A idéia do meme é listar cinco filmes que o blogueiro considere excelentes, mas subestimados pelo público e pela crítica especializada. Pode-se justificar as escolhas, mas não é necessário fazê-lo.

Lá vai minha lista e suas respectivas justificações:



1 - Calígula (1979 - Tinto Brass / Gore Vidal / Bob Guccione)

Não poderia começar com outro filme. Considero esta uma obra de grande relevância artística e história, encarada por muitos como um trabalho menor, uma pornochanchada de alto orçamento disfarçada de épico. Não é. Ainda que Guccione utilizasse o filme para promover suas playmates, a idéia e a essência da coisa foram anteriores à sua entrada no projeto, anteriores às divergências entre Brass e Vidal. Calígula atinge exatamente aquilo que nenhuma produção hollywoodiana conseguiu ao longo da história, nem Gladiador, nem Cleópatra, nem Ben Hur (apesar do mesmo roteirista), nem aquela série asséptica da HBO repleta de romanos comedidos e puritanos. A alma de glorioso império enfim emerge a ponto do espectador perceber subliminares e consistentes relações orgânicas entre a arquitetura, a indumentária e os trejeitos dos personagens. Heranças da castração cristã e da fugacidade pragmática de nosso tempo são surrupiados, distorcidos, abandonados, questionados e embebidos nos frutos da liberação sexual dos anos 60, ainda fresca nos ideais culturais correntes, mas em crescente maculação mercantilista. Calígula é um filme ousado que alça ares de verdade artística e até histórica sem premanecer focado em propostas realistas de cunho reprodutivo ou pseudo-reprodutivo, preferindo o teatral, o alegórico, o falso para tocar o verdadeiro.
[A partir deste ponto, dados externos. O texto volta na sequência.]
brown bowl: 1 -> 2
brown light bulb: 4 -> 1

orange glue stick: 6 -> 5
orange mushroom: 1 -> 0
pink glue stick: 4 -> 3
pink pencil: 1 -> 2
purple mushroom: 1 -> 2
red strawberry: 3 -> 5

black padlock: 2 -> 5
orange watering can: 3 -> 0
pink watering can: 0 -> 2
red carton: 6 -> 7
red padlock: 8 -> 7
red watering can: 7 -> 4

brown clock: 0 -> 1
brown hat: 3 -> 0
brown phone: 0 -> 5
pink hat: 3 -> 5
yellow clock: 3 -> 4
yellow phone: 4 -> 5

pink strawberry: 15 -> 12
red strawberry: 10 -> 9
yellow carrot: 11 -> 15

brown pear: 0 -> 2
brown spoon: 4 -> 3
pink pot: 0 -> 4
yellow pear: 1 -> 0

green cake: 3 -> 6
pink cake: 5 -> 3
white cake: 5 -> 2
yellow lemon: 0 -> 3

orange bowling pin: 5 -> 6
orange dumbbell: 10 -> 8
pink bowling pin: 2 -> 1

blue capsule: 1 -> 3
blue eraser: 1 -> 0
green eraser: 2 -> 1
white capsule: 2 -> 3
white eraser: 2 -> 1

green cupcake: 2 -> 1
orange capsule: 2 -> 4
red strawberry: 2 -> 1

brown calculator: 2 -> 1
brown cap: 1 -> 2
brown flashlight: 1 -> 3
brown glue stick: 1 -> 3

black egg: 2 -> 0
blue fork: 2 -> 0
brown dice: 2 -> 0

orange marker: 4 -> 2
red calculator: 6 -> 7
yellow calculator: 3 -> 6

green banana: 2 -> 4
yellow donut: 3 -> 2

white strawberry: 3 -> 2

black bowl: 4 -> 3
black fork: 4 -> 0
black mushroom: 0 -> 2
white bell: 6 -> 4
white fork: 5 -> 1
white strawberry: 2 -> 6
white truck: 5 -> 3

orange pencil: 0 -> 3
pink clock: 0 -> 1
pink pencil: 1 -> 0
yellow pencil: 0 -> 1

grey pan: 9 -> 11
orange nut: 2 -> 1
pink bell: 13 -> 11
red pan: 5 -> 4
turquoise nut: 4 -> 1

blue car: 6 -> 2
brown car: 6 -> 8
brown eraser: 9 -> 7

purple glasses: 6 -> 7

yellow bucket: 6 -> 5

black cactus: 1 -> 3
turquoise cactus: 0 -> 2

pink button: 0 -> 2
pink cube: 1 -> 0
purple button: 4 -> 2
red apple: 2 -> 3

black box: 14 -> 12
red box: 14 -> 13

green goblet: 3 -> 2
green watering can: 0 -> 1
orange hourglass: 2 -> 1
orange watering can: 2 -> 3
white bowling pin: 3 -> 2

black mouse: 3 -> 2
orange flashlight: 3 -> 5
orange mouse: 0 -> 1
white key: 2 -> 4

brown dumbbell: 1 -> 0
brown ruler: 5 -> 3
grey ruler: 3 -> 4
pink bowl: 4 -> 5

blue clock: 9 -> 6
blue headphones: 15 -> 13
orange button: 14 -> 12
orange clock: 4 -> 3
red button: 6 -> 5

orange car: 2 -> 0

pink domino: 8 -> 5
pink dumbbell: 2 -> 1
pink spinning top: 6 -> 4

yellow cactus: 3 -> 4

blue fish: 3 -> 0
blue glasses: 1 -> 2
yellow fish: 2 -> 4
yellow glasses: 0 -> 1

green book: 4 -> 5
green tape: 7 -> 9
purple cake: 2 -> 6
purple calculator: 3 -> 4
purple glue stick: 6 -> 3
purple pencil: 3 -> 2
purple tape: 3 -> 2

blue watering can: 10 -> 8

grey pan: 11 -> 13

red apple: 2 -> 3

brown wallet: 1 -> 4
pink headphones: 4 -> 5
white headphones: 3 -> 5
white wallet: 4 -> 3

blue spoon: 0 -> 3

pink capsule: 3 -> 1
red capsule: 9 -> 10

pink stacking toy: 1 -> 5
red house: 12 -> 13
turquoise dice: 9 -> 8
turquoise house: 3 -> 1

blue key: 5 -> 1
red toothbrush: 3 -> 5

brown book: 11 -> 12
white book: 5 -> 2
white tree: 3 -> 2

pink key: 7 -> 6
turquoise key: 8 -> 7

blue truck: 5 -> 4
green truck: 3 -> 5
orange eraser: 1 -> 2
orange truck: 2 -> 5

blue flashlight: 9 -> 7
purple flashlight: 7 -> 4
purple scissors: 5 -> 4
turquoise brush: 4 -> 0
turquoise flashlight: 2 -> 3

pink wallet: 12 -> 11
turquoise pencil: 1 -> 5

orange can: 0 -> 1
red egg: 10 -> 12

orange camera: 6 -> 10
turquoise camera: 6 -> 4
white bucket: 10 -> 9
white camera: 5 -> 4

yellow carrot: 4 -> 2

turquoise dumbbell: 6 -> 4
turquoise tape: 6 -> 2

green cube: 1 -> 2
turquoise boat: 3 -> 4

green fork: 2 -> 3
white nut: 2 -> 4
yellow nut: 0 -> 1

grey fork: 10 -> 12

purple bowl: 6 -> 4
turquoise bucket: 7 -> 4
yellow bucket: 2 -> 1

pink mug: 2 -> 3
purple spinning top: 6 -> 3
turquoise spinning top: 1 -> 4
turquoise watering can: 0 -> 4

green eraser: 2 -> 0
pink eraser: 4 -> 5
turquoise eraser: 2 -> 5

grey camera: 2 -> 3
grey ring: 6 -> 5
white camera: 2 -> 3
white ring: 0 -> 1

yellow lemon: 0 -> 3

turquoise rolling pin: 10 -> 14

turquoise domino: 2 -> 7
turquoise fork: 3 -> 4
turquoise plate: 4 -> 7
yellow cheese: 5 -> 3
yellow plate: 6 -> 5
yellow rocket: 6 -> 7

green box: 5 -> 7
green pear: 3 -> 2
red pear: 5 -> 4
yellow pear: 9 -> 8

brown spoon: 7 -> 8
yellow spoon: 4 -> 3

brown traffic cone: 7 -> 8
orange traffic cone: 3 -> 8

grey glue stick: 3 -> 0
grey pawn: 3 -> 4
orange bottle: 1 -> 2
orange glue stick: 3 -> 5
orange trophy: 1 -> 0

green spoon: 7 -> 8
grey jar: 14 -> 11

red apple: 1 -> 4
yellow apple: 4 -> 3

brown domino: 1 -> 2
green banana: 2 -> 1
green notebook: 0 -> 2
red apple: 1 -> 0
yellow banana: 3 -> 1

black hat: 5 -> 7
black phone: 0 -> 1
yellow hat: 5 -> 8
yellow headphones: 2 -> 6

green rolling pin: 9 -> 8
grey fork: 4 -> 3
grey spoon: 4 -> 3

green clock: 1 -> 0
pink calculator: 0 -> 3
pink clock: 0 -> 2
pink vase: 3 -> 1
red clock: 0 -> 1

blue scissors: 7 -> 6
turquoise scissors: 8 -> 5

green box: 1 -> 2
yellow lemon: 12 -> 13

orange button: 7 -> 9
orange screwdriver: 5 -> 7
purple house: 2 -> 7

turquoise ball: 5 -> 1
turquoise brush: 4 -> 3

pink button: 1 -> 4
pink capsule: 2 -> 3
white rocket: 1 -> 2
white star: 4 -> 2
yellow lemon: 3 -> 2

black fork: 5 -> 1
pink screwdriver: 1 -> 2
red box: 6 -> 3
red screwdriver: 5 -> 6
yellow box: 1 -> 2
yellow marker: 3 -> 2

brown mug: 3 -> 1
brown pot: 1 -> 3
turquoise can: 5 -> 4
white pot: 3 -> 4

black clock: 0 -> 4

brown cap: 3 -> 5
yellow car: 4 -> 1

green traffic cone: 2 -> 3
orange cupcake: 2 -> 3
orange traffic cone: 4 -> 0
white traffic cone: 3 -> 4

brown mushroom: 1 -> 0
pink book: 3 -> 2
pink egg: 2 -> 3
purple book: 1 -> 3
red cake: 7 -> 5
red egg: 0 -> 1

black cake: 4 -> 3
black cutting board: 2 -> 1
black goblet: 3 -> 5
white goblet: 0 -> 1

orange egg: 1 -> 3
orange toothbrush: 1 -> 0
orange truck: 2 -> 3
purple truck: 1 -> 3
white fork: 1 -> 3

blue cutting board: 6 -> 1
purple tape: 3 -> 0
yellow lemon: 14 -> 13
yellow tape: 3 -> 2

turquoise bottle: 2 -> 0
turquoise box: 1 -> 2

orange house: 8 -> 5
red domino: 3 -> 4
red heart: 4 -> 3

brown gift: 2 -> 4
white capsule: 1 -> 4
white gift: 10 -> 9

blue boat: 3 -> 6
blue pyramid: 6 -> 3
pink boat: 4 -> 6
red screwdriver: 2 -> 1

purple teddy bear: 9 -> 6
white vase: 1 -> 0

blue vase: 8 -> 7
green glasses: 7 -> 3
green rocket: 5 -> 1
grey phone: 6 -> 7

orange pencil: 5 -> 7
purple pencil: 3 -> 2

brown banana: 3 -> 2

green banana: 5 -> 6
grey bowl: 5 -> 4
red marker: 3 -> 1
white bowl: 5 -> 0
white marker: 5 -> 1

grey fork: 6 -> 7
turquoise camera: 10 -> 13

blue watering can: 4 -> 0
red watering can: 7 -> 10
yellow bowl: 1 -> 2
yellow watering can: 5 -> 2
Não sei se é a melhor obra de época sobre o império, mas dá chocolate em qualquer dessas produções americanoides que resumem o espírito de Roma a seu lado combativo, decerto o único ponto em que os donos do mundo moderno encontram elos com os do mundo antigo.

Assista ao trailer aqui


2 - 1941, Uma Guerra Muito Louca (1979 - Steven Spielberg)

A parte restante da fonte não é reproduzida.